I will try to stick to the 10-minute ruling on speech length, so finally I will talk about the case of Mr and Mrs Chapman. I have their full permission to talk about their situation. It is truly heart-wrenching. Their daughter, Margaret, was prescribed primodos—two tablets were the instructions—simply to confirm a pregnancy. It was not her first pregnancy. She was surprised that she was being given medication to assess whether she was pregnant, and queried it, but the doctor said there would be no side effects, so she trusted the doctor and took the tablets. After her baby was born in March 1975, she noticed that her baby was blue, called the midwife and the baby was rushed to Newcastle general hospital. The baby was diagnosed as having a deformed heart and they were told she would probably not live very long. She was given emergency surgery in a specialist heart unit and, despite dedicated nursing at home by her mother and wider family, lived only for 18 months. That dreadful situation has stayed with that family for many years. It is heart-wrenching, and they desperately want some answers.

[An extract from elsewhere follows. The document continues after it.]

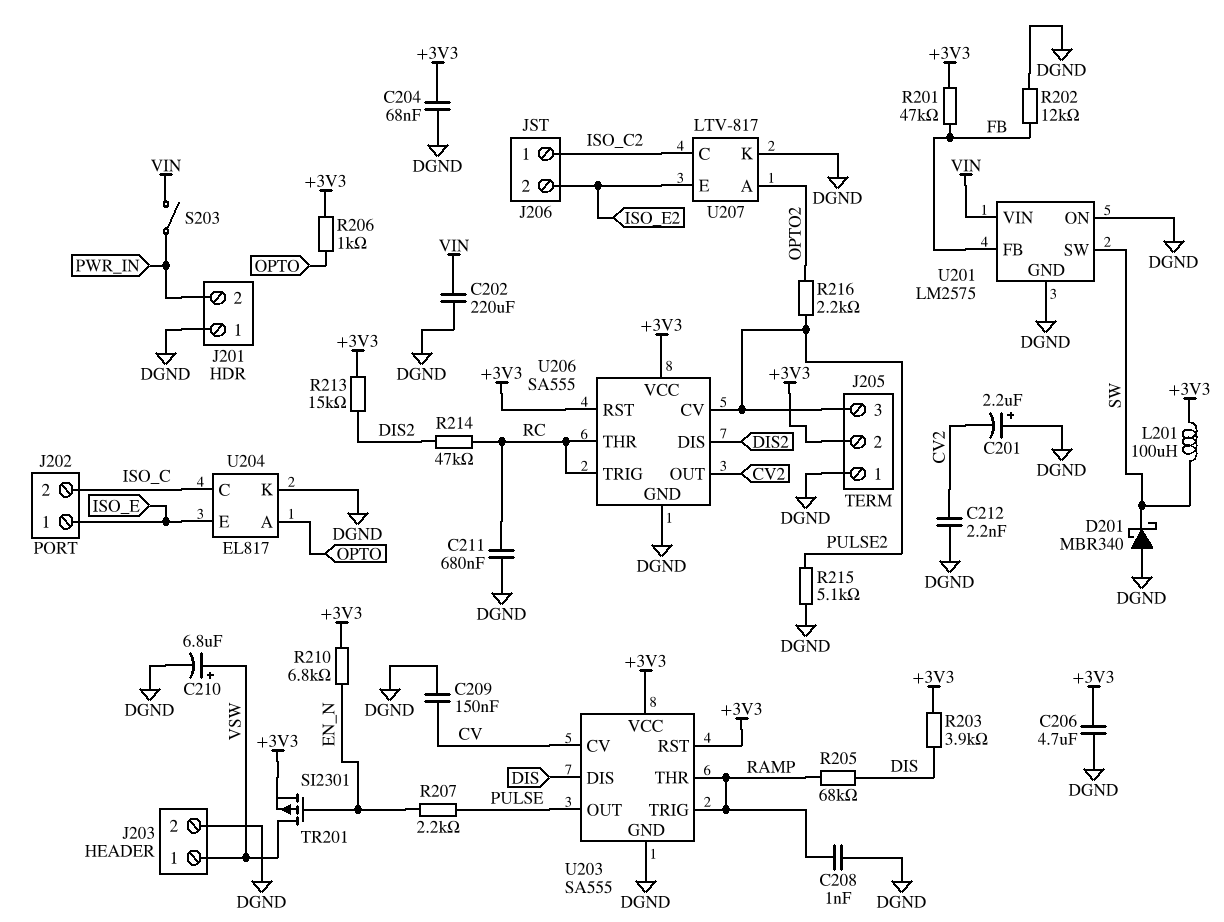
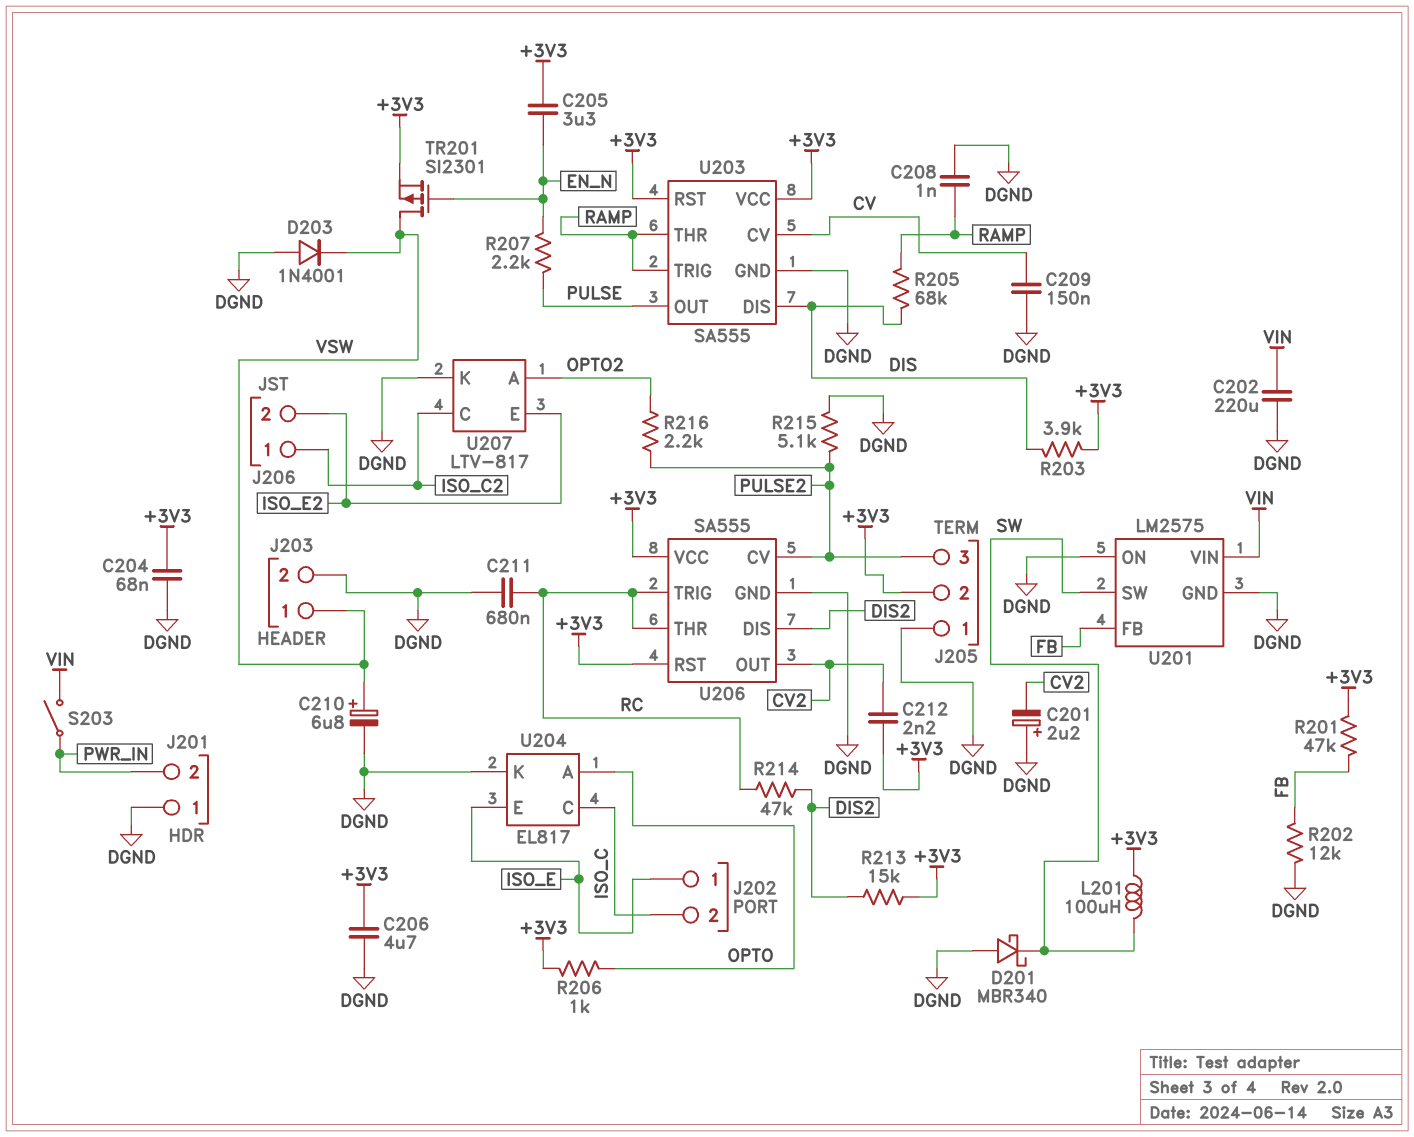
C205: none -> 3.3uF (+3V3, EN_N)
C212: 2.2nF (CV2, DGND) -> 2.2nF (+3V3, CV2)
D203: none -> diode 1N4001 (A DGND, K VSW)
R210: 6.8k (+3V3, EN_N) -> none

My hon. Friend the Member for Coventry North West said that these families desperately need closure. I agree, and I hope we make a decision today to set up an independent panel, and to have all the relevant documentation put in the public domain. These families have been extraordinarily patient—we must pay tribute to how they have kept campaigning year after year, despite not really being listened to—and I hope today we listen to them and start the process that will perhaps give them some answers.